Das liberale Märchen geht auch ungefähr so:
Es waren einmal Menschen, die schmachteten im Elend. Doch dann erfand einer das Geld. Märkte und Handel entstanden und alles war gut!
In Wirklichkeit war bzw. ist es wohl eher so:
Es waren einmal Menschen, denen ging es relativ gut. Doch dann zwang sie einer dazu, ihm Geld abzuliefern, weshalb sie Handel treiben mussten, um es zu bekommen. Und wenn sie nicht gestorben sind, dann schuften sie noch heute.
Die einstigen Abgabenerpresser sind mittlerweile verschwunden und nur noch die leeren Hüllen (Staaten) übrig. Jetzt ist es das Geld selbst, das die Abgaben (mehr Geld) abpresst.
An die „Zeugen des Zinses“: Das hat nichts mit irgendeiner ersponnenen „Zinsknechtschaft“ zu tun. Das Geld selbst, einmal losgelassen, entwickelt diese Eigenschaft, egal ob „umlaufgesichert“ oder nicht. Dabei ist der innere Widerspruch der Geld- bzw. Marktwirtschaft der, dass sie zwar einerseits mehr Geld machen will (Profit), andererseits aber gerade deswegen permanent versucht, den Träger der Marktwirtschaft, den Menschen, als Kostenfaktor zu eliminieren. Sie schaufelt also nicht nur Gräber für alle unrentablen Menschen, sondern letztendlich auch ihr eigenes. Dieser Widerspruch kommt umso stärker zur Geltung, je totaler und „freier“ die Marktwirtschaft ist.

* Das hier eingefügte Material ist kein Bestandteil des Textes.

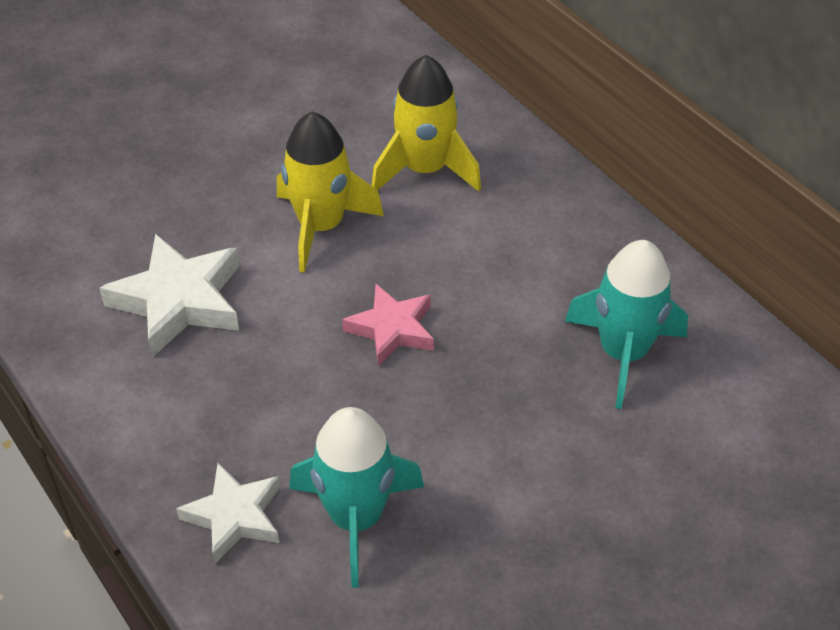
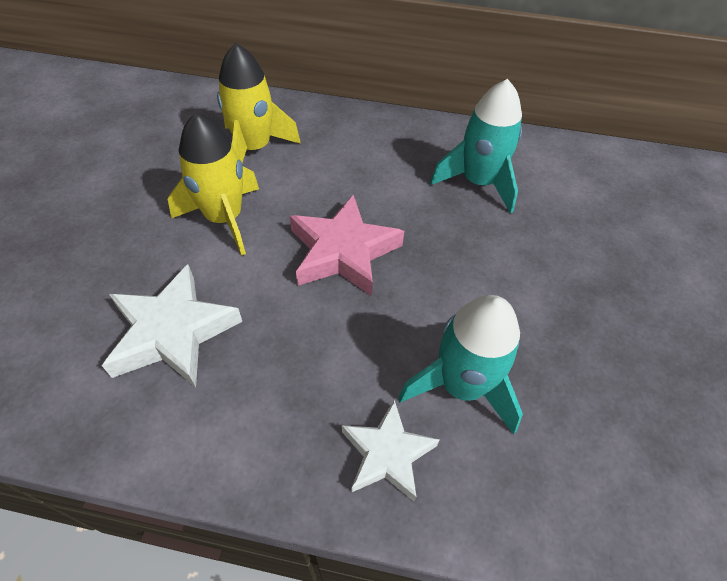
camera: 45 degrees left, 5 degrees up
(392, 329) = (343, 252): pink star -> pink star, size x1.53

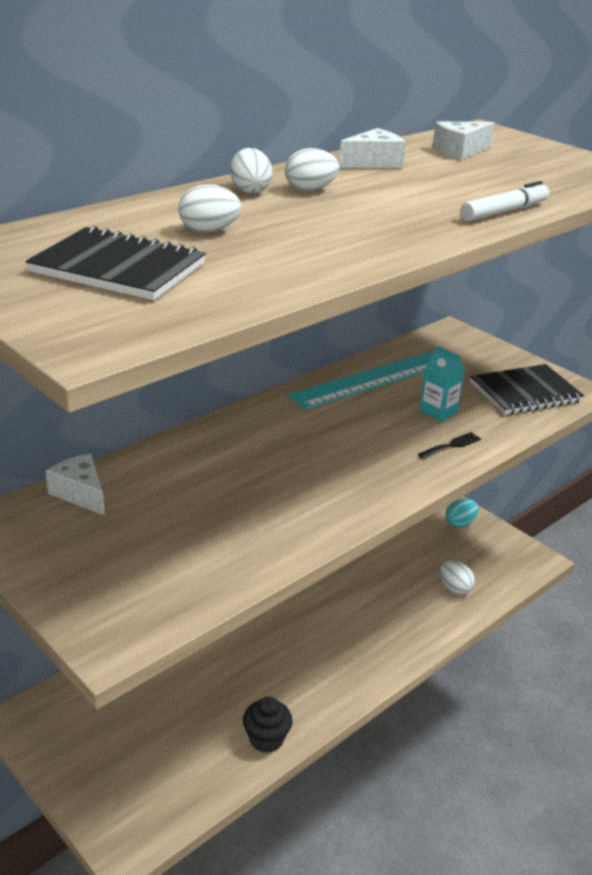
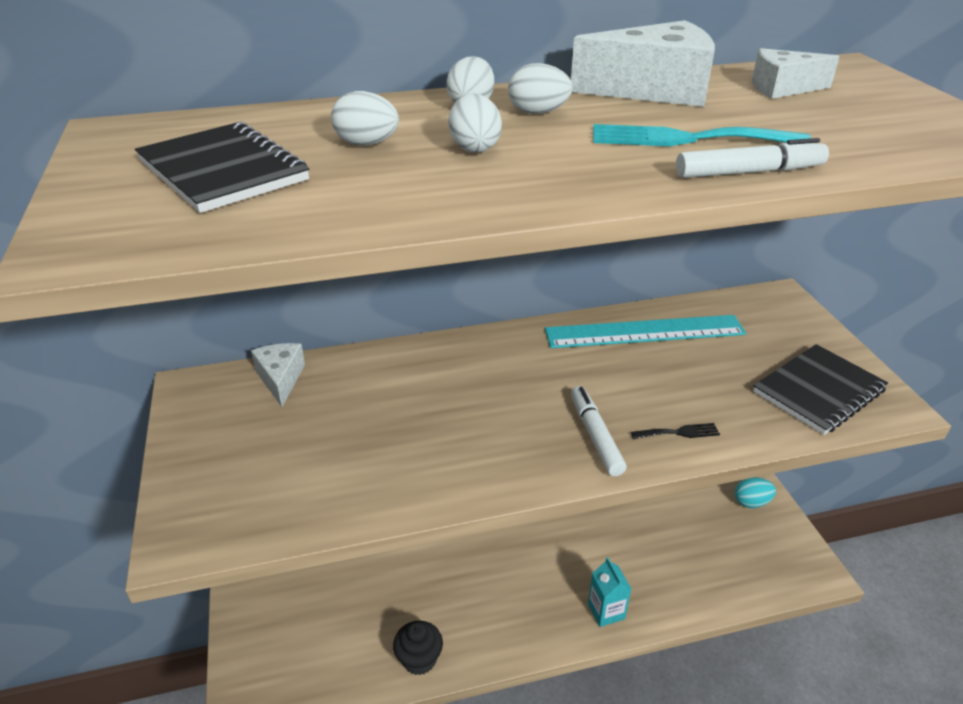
camera: 30 degrees right, 5 degrees up
(373, 162) = (654, 90): white cheese -> white cheese, size x1.70
(393, 464) = (595, 436): none -> white marker
(438, 411) = (694, 387): turquoise carton -> turquoise carton (606, 611)
(439, 195) = (687, 139): none -> turquoise fork
(454, 588) = (702, 573): white egg -> white egg (474, 148)
(525, 392) = (818, 391): black notebook -> black notebook turned 45 degrees counterclockwise

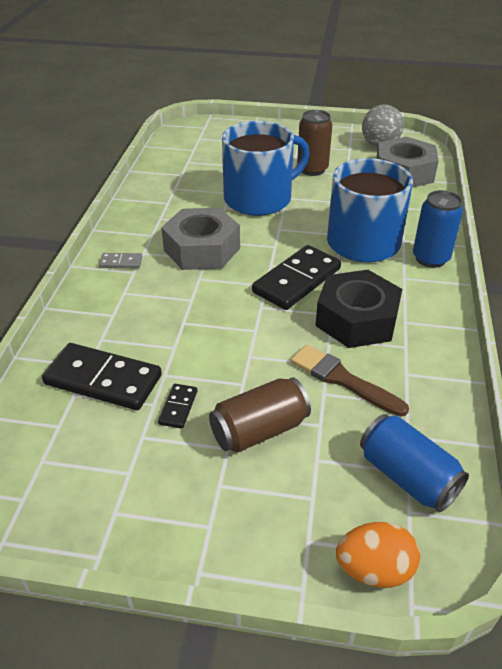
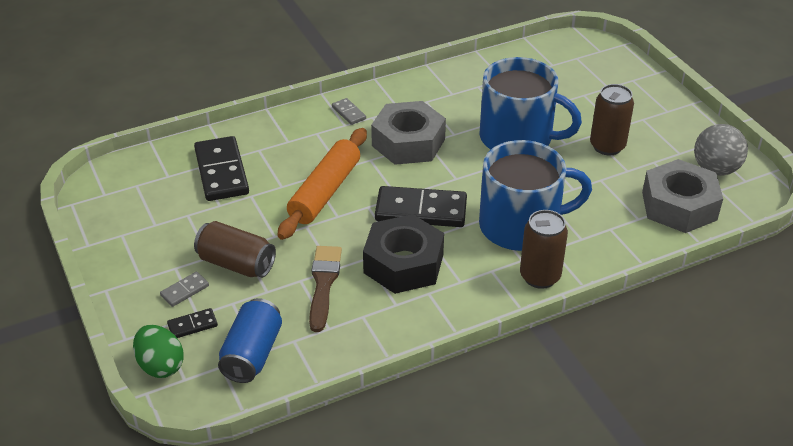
camera: 55 degrees right, 0 degrees up
(178, 407) = (225, 217): black domino -> black domino (192, 325)
(214, 323) = (325, 192): none -> orange rolling pin
(265, 492) = (184, 290): none -> grey domino
(374, 570) = (160, 365): orange egg -> green egg
(430, 258) = (540, 276): blue can -> brown can

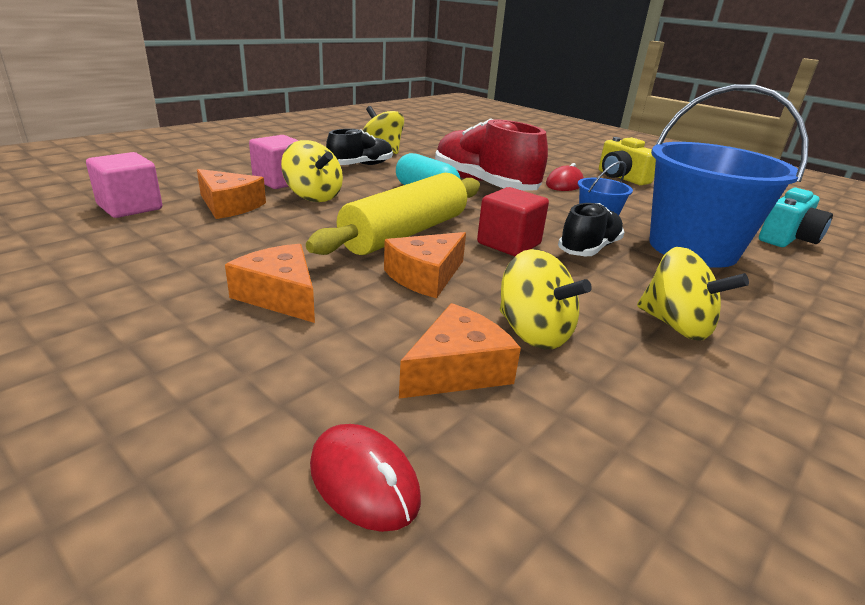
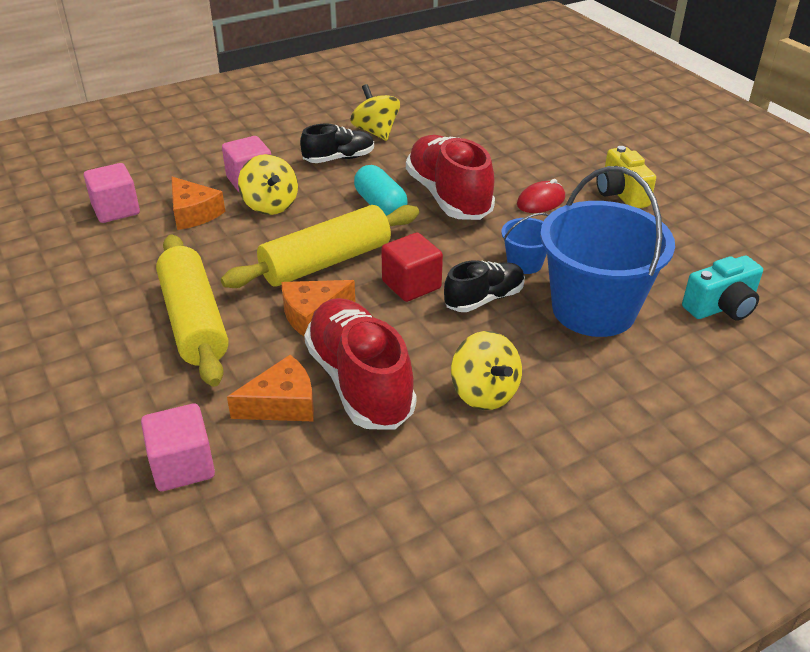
camera: 20 degrees right, 10 degrees up
(280, 296) = (194, 321): orange cheese -> yellow rolling pin
(364, 481) = (182, 466): red mouse -> pink cube
(533, 333) = (360, 382): yellow spinning top -> red shoe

Dass es auch ohne Geld gut geht, bzw. überhaupt erst wirklich funktioniert, zeigt insbesondere das Beispiel des Inkareichs. Nicht nur, dass die Menschen dort kein Geld benutzten, sie kannten es nicht einmal! Und das war nicht eine Handvoll Leute, sondern ein relativ großes Reich! Ohne Geld! (Und nicht nur Geld war unbekannt, sonder weitgehend auch Armut und Verbrechen. Als der spanische Eroberer Pizarro, als er vom Inkaherrscher freundlich empfangen wurde, diese Gelegenheit nutzte, dessen Streitmacht niederzumetzeln, waren die Inkas zutiefst schockiert. Denn sie kannten auch die Taktik des Hinterhalts nicht! Wenn das nicht Bände spricht!)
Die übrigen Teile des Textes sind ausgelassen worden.